TORONTO – Il calcio non è solo denaro, diritti televisivi, ingaggi, incassi.

Il calcio è anche la Steaua Bucarest, squadra rumena che nella finale di Coppa Campioni del 1986 batte il grande Barcellona.

Il calcio è anche il Porto che l’anno successivo nella finalissima stende il Bayern Monaco, o la Stella Rossa che nel 1991 sale sul tetto d’Europa, o l’Olimpique Marsiglia che nella finale del 1993 fa piangere lacrime amare al Milan stellare degli olandesi, o il Dortmund che nel 1997 batte in finale la mia Juve campione d’Europa in carica.

La lista delle grande imprese di squadre medio- piccole contro le regine del calcio europeo è lunghissima e non si ferma solo alle vittorie finali. Pensiamo a quello che ha fatto l’Atalanta in Champions negli ultimi due anni.

E nei singoli campionati, cosa dire delle imprese del Leicester di Ranieri o del Verona di Bagnoli?

Dodici club ribelli, i più ricchi e prestigiosi del Vecchio Continente – ma anche i più indebitati – hanno deciso di rompere il giocattolo. E lo hanno fatto appena si sono assicurati la copertura di uno degli istituti finanziari più potenti del mondo, la Jp Morgan: sul piatto ci sono 3,5 miliardi di dollari, solo una piccola fetta della torta complessiva finale, alla quale bisognerà aggiungere diritti televisivi miliardari e fondi praticamente infiniti dai nuovi sponsor.

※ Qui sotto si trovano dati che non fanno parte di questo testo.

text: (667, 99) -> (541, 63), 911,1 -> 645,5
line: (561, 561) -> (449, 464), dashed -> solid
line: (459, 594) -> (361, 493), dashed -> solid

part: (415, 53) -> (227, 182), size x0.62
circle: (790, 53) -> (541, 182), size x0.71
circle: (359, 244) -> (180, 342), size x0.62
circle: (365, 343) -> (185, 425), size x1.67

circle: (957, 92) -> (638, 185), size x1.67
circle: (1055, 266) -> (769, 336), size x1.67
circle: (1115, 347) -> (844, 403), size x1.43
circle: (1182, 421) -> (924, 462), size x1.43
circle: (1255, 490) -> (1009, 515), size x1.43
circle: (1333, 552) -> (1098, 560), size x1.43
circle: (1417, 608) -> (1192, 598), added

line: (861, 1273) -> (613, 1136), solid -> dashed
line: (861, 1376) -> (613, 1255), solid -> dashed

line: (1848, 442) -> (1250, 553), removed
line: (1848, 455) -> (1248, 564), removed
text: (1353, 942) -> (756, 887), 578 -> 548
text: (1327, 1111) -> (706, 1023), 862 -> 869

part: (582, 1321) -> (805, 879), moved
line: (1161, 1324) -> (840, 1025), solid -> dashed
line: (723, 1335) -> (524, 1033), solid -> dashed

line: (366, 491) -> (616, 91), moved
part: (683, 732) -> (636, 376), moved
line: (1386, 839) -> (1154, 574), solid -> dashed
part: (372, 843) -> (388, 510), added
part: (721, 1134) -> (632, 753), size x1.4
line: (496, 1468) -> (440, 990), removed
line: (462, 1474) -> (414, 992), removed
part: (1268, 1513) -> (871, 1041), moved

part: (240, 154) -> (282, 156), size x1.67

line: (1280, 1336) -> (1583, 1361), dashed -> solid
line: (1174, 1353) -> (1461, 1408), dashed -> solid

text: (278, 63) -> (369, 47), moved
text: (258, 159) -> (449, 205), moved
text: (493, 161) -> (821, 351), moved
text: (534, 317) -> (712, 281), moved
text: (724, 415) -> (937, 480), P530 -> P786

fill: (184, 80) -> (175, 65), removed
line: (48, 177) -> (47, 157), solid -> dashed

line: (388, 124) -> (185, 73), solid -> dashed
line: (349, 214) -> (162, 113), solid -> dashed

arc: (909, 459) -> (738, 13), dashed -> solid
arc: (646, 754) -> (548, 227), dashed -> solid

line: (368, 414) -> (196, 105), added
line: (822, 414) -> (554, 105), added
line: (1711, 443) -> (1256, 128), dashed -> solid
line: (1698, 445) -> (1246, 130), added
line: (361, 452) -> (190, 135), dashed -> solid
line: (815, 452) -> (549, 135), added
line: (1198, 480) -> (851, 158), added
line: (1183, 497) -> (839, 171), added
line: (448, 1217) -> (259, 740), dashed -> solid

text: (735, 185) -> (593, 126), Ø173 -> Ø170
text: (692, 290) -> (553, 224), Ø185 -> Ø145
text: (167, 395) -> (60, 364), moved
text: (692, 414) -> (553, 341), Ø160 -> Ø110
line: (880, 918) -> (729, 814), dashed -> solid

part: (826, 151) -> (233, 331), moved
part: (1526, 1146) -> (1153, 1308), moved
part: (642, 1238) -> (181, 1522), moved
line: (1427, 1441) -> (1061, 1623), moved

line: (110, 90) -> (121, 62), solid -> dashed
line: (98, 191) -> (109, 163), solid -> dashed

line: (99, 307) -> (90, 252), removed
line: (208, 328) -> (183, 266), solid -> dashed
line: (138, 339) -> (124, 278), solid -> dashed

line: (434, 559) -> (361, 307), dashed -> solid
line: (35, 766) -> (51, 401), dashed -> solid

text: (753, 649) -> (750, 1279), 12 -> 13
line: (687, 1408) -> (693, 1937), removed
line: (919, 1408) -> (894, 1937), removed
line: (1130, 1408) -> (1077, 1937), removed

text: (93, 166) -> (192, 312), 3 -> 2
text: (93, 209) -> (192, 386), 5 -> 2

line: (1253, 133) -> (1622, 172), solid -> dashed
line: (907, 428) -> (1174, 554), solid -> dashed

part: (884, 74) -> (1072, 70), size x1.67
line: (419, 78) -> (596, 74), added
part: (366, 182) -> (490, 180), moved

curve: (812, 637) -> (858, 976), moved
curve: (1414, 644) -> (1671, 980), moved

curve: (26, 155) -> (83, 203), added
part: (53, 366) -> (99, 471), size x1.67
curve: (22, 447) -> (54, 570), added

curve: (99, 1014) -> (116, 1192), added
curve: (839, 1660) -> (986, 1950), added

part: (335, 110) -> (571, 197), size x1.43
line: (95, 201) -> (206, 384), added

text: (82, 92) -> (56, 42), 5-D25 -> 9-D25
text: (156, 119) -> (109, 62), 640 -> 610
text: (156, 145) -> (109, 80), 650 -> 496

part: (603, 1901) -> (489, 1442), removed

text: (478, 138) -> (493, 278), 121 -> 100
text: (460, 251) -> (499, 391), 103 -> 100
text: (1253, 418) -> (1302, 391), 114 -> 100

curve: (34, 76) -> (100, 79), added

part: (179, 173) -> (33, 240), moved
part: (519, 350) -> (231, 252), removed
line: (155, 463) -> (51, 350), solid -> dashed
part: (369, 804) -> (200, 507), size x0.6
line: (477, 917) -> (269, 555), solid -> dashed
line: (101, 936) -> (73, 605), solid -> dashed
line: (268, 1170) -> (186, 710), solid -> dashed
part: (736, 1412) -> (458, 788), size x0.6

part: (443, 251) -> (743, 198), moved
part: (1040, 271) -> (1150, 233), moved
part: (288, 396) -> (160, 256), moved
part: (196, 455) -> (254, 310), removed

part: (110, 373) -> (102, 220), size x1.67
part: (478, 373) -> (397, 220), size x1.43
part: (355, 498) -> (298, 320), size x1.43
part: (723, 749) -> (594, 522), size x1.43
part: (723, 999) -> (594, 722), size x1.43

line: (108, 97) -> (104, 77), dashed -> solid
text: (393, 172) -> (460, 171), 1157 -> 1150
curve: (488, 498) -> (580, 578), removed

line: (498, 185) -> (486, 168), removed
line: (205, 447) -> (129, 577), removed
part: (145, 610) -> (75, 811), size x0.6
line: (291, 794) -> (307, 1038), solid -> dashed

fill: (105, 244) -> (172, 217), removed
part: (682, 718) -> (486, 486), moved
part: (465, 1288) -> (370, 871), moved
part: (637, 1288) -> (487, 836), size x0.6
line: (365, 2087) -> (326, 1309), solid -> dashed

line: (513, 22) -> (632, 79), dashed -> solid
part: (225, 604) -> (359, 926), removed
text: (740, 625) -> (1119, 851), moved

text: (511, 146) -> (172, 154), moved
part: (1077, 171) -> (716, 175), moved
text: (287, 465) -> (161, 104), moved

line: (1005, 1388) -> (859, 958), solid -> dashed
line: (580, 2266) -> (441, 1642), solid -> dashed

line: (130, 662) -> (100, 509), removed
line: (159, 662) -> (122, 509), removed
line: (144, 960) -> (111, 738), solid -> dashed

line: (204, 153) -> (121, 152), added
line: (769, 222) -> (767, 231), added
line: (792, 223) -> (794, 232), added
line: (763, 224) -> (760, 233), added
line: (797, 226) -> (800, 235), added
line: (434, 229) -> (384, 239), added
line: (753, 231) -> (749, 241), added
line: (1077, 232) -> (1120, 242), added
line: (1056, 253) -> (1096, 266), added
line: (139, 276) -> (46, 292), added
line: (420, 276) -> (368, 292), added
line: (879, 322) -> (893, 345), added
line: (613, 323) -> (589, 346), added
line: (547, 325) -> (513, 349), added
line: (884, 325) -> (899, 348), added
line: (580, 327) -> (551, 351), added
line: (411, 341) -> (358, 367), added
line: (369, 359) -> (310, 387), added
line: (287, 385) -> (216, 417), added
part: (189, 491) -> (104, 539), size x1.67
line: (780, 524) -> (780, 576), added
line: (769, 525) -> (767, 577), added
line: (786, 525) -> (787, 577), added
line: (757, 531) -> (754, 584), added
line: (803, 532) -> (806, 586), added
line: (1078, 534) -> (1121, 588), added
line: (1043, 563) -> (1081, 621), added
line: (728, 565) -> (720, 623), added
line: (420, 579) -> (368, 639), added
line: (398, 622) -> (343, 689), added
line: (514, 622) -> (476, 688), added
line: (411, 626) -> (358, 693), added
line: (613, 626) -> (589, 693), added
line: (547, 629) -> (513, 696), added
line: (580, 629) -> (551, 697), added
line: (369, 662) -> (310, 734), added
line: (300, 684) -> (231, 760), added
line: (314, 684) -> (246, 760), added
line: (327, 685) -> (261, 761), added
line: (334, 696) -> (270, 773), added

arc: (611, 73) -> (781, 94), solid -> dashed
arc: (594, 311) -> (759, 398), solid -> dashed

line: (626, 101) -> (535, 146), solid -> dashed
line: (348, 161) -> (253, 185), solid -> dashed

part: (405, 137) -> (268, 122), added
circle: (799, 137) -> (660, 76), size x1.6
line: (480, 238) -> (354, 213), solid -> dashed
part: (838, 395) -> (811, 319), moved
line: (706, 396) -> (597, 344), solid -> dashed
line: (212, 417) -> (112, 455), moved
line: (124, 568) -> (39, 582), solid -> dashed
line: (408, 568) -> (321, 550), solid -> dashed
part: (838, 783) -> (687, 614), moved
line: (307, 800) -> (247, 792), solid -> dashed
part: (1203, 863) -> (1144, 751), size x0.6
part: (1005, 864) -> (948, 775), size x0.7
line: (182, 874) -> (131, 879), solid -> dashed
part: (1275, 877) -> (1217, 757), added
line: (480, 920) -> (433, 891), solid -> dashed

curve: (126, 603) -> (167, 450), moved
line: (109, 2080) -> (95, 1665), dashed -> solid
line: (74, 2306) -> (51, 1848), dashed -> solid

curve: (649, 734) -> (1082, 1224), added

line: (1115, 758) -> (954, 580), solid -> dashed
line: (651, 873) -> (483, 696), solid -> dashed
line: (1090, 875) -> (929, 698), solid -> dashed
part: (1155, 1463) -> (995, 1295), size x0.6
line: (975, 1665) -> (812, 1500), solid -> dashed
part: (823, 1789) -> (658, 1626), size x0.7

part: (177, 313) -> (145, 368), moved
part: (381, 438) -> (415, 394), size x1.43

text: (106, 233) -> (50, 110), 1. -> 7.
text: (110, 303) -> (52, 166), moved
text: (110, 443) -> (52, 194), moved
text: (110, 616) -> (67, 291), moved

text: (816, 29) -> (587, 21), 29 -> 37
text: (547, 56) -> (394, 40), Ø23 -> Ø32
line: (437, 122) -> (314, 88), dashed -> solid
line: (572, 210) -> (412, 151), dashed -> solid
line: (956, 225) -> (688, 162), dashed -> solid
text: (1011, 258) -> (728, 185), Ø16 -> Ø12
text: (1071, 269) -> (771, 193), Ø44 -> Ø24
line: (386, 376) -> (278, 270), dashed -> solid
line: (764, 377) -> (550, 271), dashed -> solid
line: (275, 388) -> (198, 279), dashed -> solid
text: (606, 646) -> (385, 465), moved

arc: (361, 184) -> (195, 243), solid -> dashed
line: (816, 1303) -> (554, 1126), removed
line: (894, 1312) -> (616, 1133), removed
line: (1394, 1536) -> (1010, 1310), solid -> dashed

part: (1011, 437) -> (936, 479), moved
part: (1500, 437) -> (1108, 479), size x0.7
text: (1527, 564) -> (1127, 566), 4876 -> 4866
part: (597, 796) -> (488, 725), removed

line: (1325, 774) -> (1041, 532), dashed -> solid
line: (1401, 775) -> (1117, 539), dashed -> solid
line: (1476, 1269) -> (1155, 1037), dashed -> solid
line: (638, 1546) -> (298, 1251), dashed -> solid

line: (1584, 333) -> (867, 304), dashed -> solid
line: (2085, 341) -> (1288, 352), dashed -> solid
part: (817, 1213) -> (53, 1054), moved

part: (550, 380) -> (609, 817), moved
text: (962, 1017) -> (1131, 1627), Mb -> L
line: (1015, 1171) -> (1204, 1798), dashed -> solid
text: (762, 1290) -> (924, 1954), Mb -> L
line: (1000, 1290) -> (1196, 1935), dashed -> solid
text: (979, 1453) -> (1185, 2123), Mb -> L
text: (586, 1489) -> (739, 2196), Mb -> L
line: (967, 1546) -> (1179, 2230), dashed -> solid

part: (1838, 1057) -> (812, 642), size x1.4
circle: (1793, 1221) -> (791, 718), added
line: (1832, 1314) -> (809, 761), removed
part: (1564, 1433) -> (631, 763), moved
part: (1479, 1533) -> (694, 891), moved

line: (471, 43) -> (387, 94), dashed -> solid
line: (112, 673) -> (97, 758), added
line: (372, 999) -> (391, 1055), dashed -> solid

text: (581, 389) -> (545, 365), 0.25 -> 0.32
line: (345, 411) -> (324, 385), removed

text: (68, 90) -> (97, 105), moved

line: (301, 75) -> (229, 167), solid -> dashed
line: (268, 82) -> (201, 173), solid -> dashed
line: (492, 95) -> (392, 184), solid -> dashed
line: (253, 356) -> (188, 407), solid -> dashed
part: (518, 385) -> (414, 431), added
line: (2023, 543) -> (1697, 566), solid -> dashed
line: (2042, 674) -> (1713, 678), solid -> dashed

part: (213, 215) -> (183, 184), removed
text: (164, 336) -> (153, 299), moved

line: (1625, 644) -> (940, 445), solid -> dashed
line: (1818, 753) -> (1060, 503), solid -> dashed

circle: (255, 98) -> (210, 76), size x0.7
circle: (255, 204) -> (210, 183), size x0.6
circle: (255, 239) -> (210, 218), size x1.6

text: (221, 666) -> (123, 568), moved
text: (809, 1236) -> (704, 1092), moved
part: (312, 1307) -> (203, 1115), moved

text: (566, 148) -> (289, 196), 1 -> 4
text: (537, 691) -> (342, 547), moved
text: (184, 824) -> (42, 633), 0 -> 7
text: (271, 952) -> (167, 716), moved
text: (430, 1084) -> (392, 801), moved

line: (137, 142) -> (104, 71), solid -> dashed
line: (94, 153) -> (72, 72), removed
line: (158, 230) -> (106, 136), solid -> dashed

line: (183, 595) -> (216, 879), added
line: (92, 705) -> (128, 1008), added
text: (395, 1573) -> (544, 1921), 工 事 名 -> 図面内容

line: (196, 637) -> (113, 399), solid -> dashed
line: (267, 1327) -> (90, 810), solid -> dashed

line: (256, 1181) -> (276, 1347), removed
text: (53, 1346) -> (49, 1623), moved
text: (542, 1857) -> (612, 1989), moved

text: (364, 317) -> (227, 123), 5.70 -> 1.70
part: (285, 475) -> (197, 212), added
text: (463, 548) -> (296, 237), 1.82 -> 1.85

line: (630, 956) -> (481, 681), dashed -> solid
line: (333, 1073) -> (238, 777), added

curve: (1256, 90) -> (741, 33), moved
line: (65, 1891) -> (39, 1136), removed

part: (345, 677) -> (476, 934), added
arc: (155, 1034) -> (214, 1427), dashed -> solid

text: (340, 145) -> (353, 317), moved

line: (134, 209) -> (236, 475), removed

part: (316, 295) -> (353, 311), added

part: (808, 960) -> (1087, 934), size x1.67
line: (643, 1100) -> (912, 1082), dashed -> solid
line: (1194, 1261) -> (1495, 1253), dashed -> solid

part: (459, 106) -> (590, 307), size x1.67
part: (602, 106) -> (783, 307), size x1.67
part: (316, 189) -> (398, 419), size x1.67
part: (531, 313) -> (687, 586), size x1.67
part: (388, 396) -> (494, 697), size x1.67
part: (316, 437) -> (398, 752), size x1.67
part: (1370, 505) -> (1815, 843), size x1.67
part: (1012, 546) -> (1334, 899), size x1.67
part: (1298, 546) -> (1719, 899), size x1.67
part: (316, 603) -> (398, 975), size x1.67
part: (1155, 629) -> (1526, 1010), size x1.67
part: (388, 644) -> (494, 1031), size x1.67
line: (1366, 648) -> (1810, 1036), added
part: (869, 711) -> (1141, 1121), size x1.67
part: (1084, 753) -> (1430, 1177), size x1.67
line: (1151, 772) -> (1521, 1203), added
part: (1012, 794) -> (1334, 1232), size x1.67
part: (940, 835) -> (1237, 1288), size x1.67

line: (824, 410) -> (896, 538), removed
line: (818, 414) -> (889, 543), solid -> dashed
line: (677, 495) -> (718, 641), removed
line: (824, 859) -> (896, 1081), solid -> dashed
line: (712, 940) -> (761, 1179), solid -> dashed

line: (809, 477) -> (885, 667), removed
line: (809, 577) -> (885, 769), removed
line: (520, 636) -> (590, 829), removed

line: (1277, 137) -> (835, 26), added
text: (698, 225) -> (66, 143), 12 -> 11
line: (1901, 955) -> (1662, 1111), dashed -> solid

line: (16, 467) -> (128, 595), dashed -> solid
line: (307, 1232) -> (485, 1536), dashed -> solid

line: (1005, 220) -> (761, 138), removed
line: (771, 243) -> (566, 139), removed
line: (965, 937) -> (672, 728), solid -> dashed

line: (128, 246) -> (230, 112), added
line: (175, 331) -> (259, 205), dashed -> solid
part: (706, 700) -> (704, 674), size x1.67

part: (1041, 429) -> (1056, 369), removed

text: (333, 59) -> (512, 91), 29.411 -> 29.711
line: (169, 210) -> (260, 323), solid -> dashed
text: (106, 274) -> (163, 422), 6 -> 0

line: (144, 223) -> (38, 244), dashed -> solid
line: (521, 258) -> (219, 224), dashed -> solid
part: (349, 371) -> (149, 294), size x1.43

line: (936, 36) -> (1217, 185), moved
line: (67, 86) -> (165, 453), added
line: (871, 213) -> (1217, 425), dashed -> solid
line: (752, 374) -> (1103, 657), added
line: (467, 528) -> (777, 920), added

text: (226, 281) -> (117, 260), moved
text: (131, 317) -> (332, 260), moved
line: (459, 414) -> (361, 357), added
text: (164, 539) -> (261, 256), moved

Tifosi – anche quelli delle squadre ribelli – allenatori, calciatori hanno condannato in massa lo strappo. Ed è facile capire il perché.

Il calcio è bello perché permette di non avere limiti: anche le squadre più piccole possono sognare di fare l’impresa. Vuoi fare parte dell’elite? Bene, ma te lo devi conquistare sul campo, non può essere un diritto acquisito per pochi eletti: quello lasciamolo all’NBA, all’NHL e alle leghe americane, che appunto non sono nemmeno più sport, ma puro entertaiment, intrattenimento, dove la componente agonistica passa in secondo piano.

La speranza è che i club ribelli ci ripensino. E nelle ultime ore sembra che il progetto si stia sfasciando.

Come scriveva Stefano Benni, questa è la classica battaglia di idee, dove alla fine non ci saranno né vincitori, né vinti, né idee.